The DASH eating plan (Dietary Approaches to Stop Hypertension) is a flexible, balanced and heart-healthy approach to eating. It encourages you to reduce the sodium in your diet and eat a variety of nutrient-dense foods that can help lower blood pressure, such as potassium, calcium and magnesium.
Many people with high blood pressure follow the DASH plan as recommended by their healthcare provider, combined with regular physical activity and sometimes medication. Although it specifically benefits people with high-blood pressure, the DASH plan is also a long-term, healthy way of eating the whole family can adopt.
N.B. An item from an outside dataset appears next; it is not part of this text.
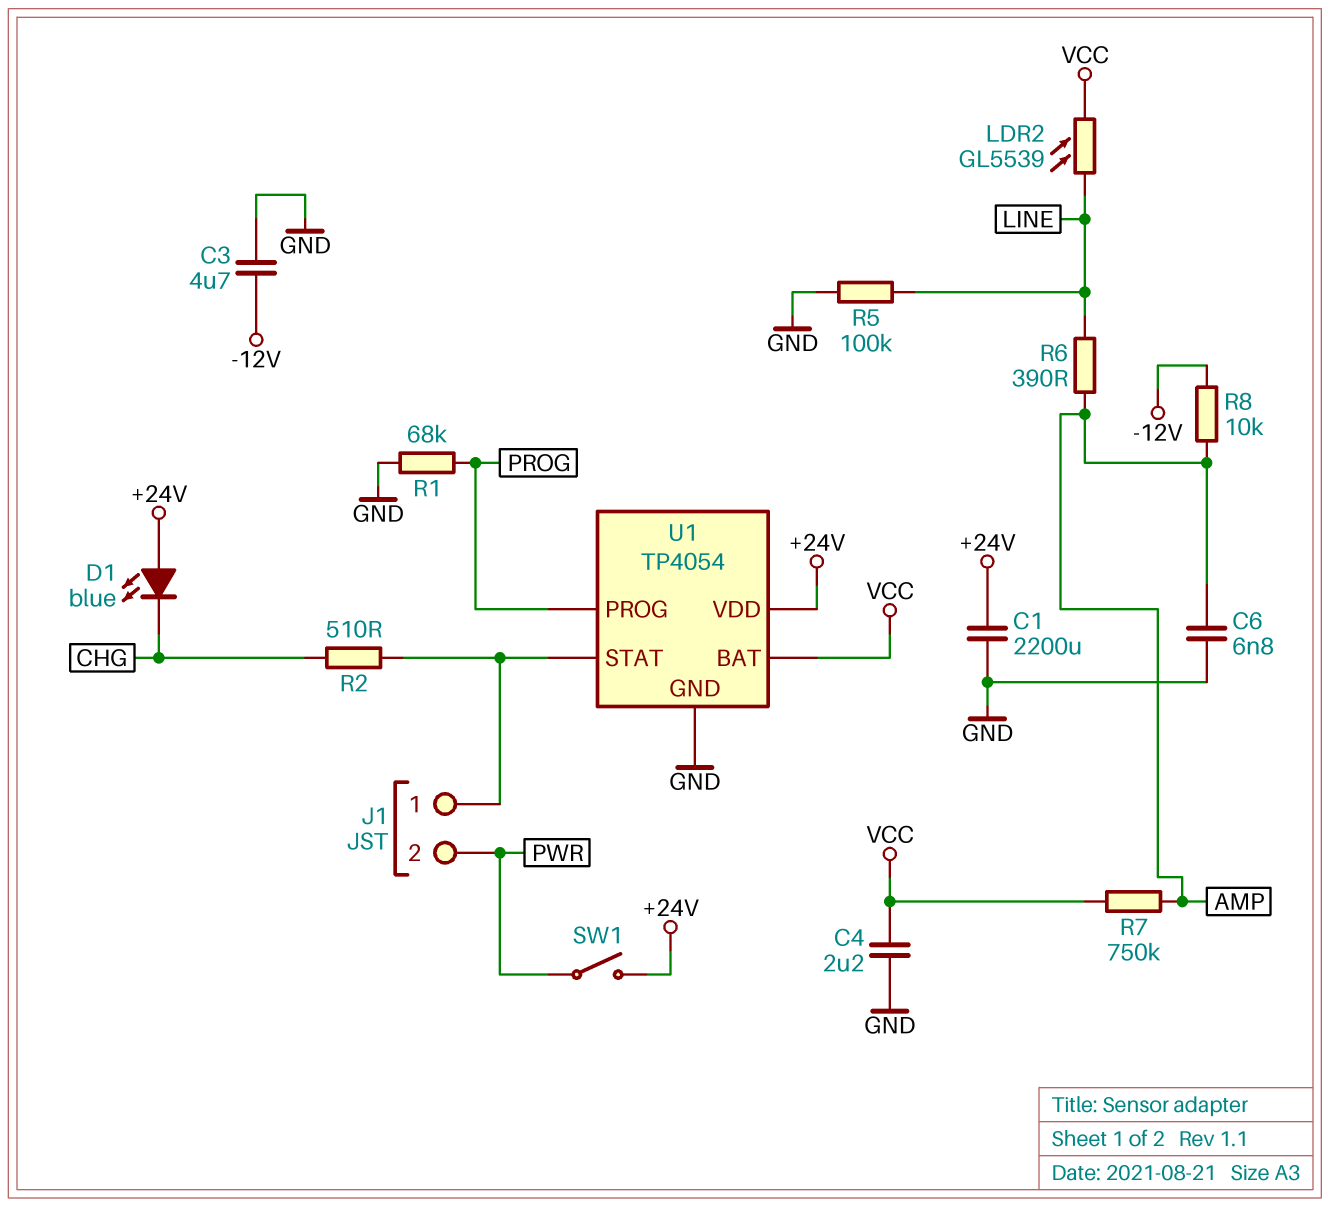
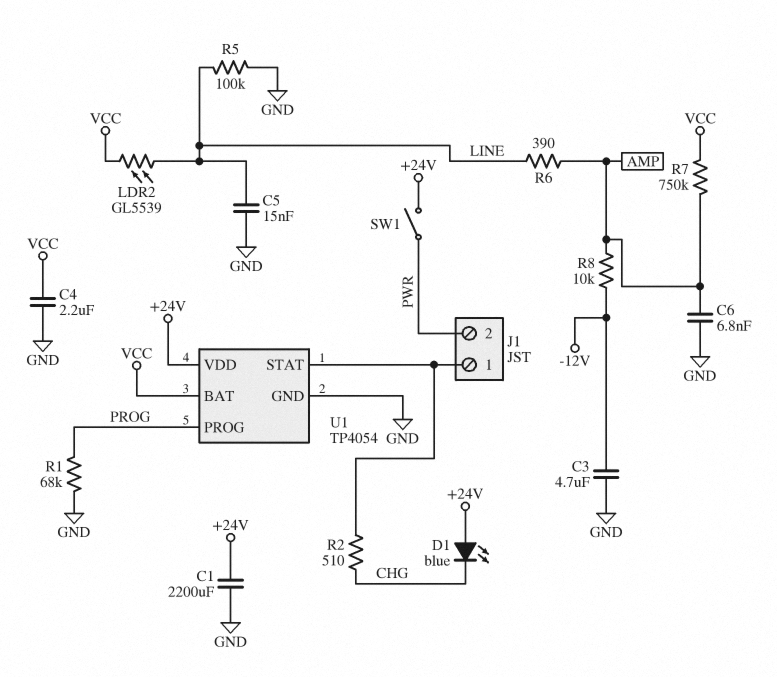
C5: none -> 15nF (GND, LINE)

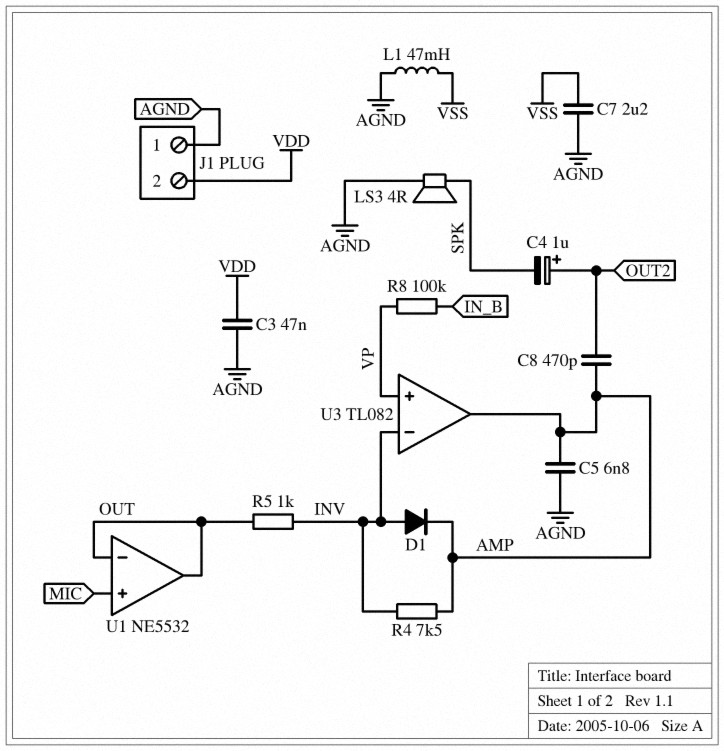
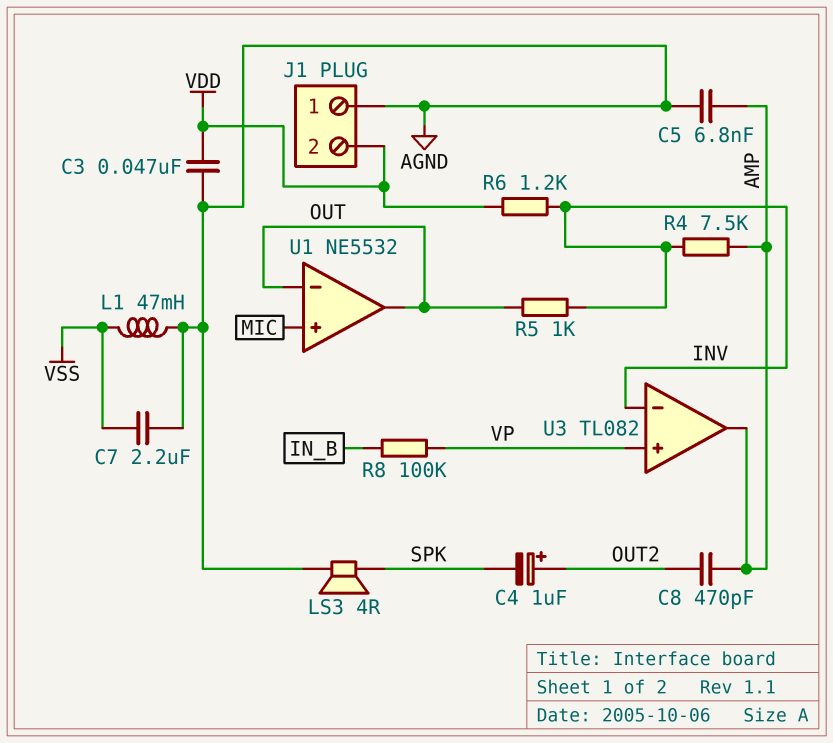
D1: diode (A INV, K AMP) -> none
R6: none -> 1.2k (INV, VDD)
Basics of the DASH Eating Plan
The DASH plan requires no special foods but recommends:
- Eating vegetables, fruits and whole grains
- Including low-fat or fat-free dairy products, fish, poultry, beans, nuts and vegetable oils
- Limiting foods that are high in saturated and trans fats, such as fatty meats and processed snack foods
- Limiting sugary beverages and sweets
Additionally, the DASH plan is based around sodium intake. Typically, people on this plan are encouraged to cap their daily sodium intake at 2,300 milligrams (mg). Those on a lower-sodium plan typically cap their intake at 1,500 mg/daily.
There are the basic daily/weekly recommendations of the DASH plan:
- Grains: 6-8 daily servings
- Meats, poultry and fish: 6 one-ounce servings or fewer a day
- Vegetables: 4-5 daily servings
- Fruits: 4-5 daily servings
- Low-fat or fat-free dairy: 2-3 daily servings
- Fats and oils: 2-3 daily servings
- Nuts, seeds and legumes: 4-5 weekly servings
- Sweets: 5 or fewer weekly servings
Getting Started with DASH
Before getting started on any eating plan, including DASH, first talk to your healthcare provider about your unique health and dietary needs. A registered dietitian nutritionist (RDN) can also help you in this area and provide you with tools and support.
If you are interested in starting the DASH eating plan, consider these tips:
- Assess where you are now. What are your health goals? Do they include weight-loss in addition to lowering blood pressure? Next, look at your current eating habits and see what can be improved.
- Make DASH a part of your lifestyle. It is not a short-term diet, rather a lifelong and sustainable way of eating. You should also incorporate regular physical activity, stress management techniques, and quality sleep.
- Make small changes at a time. Perhaps start with a few meals a week that incorporate the DASH food recommendations. Even gradual changes can lead to significant benefits.
- Be flexible. Some days you may eat more or less than what is recommended in the DASH eating plan. Don’t be hard on yourself.